Mundstuhl: Schundmäuler aus Leidenschaft

Höher, weiter, besser? Nicht mit Mundstuhl. Das Comedy-Duo mit dem Hang zu ironischen Peinlichkeiten interessiert sich nur für eine Richtung, zumindest wenn es um den Humor geht: Abwärts. Hauptsache runter mit dem Niveau, bis man mit dem Bodensatz auf Augenhöhe ist. Muss man auch erst mal schaffen. Die beiden Brachial-Komiker Lars Niedereichholz und Ande Werner haben sich in den gefühlten 50 (und realen 20) Jahren ihrer Bühnenkarriere allerdings zu wahren Meistern dieser Disziplin entwickelt, können Pointen ebenso radikal tieferlegen wie ihre beschränkten Alter Egos Dragan und Alder jene „Schipirit“-schluckenden Proll-Karren, mit denen die Kultkanacken immer wieder protzen. Auf ihrer Jubiläums-Tournee „Mütze-Glatze. Simply the Pest“ fallen sie nun erneut im Haus der Springmaus ein, zusammen mit einigen anderen minderbemittelten Chaos-Charakteren. Und mit jeder Menge guter Laune.

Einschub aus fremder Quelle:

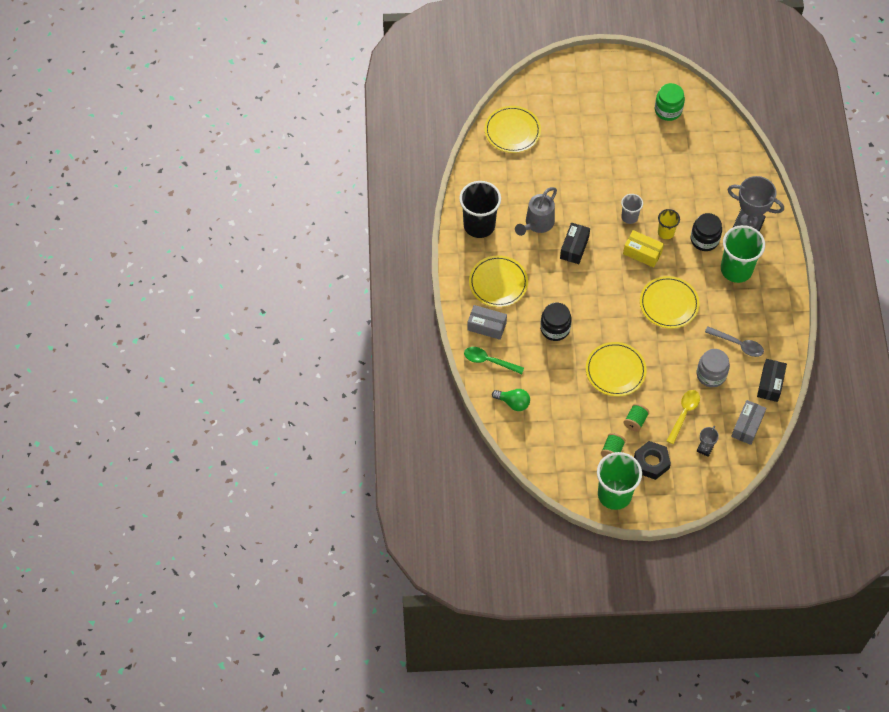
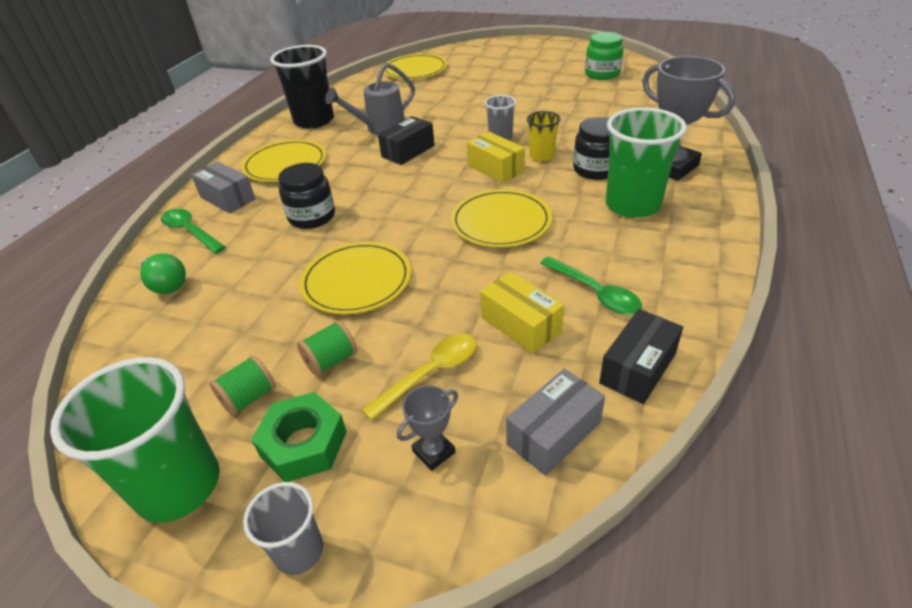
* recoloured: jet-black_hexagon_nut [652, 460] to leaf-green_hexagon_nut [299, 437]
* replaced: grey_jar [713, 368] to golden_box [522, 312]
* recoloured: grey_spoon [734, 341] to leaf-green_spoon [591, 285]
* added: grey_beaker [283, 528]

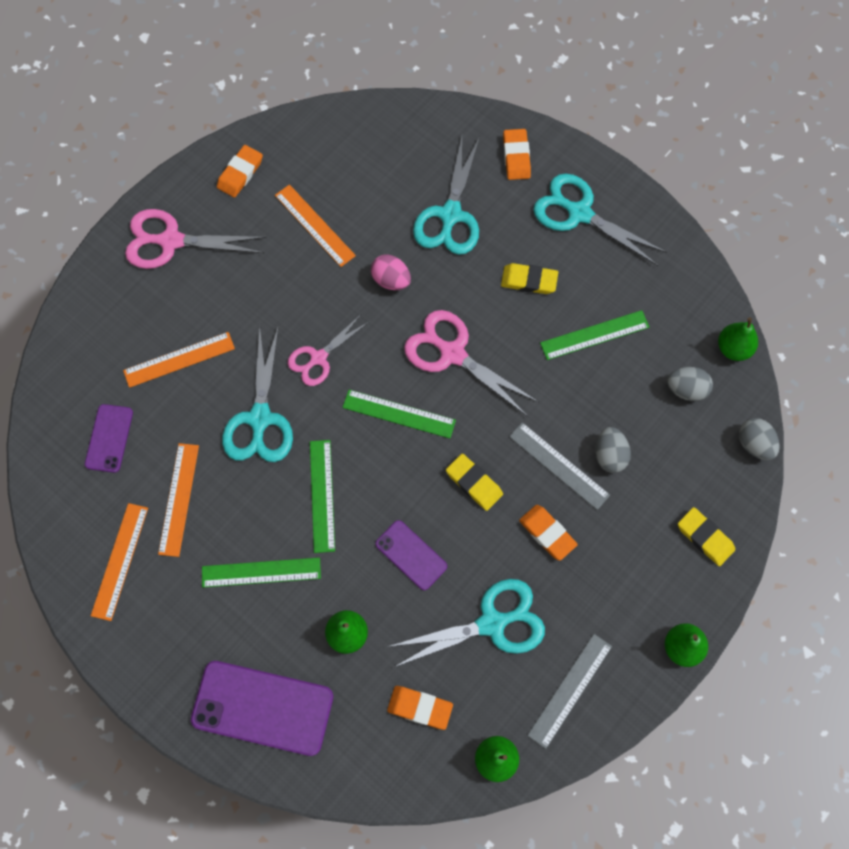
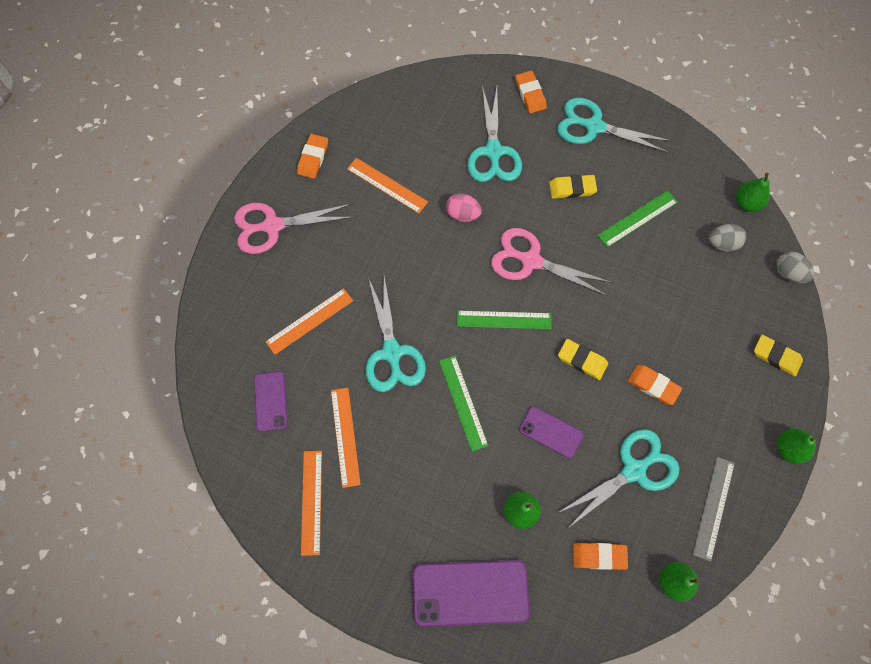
* removed: leaf-green_straightedge [261, 572]
* removed: rose-pink_scissors [329, 350]
* removed: grey_straightedge [559, 466]
* removed: grey_egg [613, 450]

Dabei bedienen die zwei Schundmäuler wie seit Jahr und Tag die üblichen Klischees: Dragan und Alder überbieten sich gegenseitig in ihrer Debilität, die „Assi-Ossi-Tussis“ Peggy und Sandy aus der Plattenbausiedlung in ihrer Gebärfreudigkeit und ihrer Naivität. Letztere dienen aber immerhin dazu, ein paar leise Sticheleien gegen die rechte Szene zu setzen, auch wenn Mundstuhl bei ihrem letzten Besuch vor etwa einem Jahr noch weitaus deutlicher waren. Inzwischen sind die Probleme von Peggys Nazi-Sohn Justin nur noch eine Randnotiz. Schade. So obliegt es denn den verpeilten Fruktarier-Friedensaktivisten Torben und Malte alias No Pressure, mit dem Mitmach-Lied „Nett Zu Dunkelhäutigen Menschen“ ein Zeichen zu setzen, die rechte Front des Saals zum Mitsingen aufzufordern und auch kurzerhand noch den Familienzuzug zu regeln. Leider sind derart subversive Pointen (zumindest für Mundstuhl) im Programm rar gesät. Lieber lassen Lars und Ande, die zumindest noch über sich selbst lachen können, den Aggro-Andi aus seinem Zwinger, diesen Hochleistungs-Choleriker mit der Bissigkeit eines Pitbulls auf Steroiden. Oder präsentieren die Würdelosigkeit des Maurer- beziehungsweise Gärtner-Dekolletés samt Anschauungsexemplar auf offener Bühne. Dazu noch ein paar eher alberne Videos, schon sind die 90 Minuten gefüllt. Am Ende ist alles gesagt und gezeigt, Peggys und Sandys „Söftdrink“-Wink sogar mehrfach. Und auch wenn das Publikum noch nach Zugaben giert, ist doch irgendwann die Luft raus. Zumindest bis zum nächsten Mundstuhl-Erguss.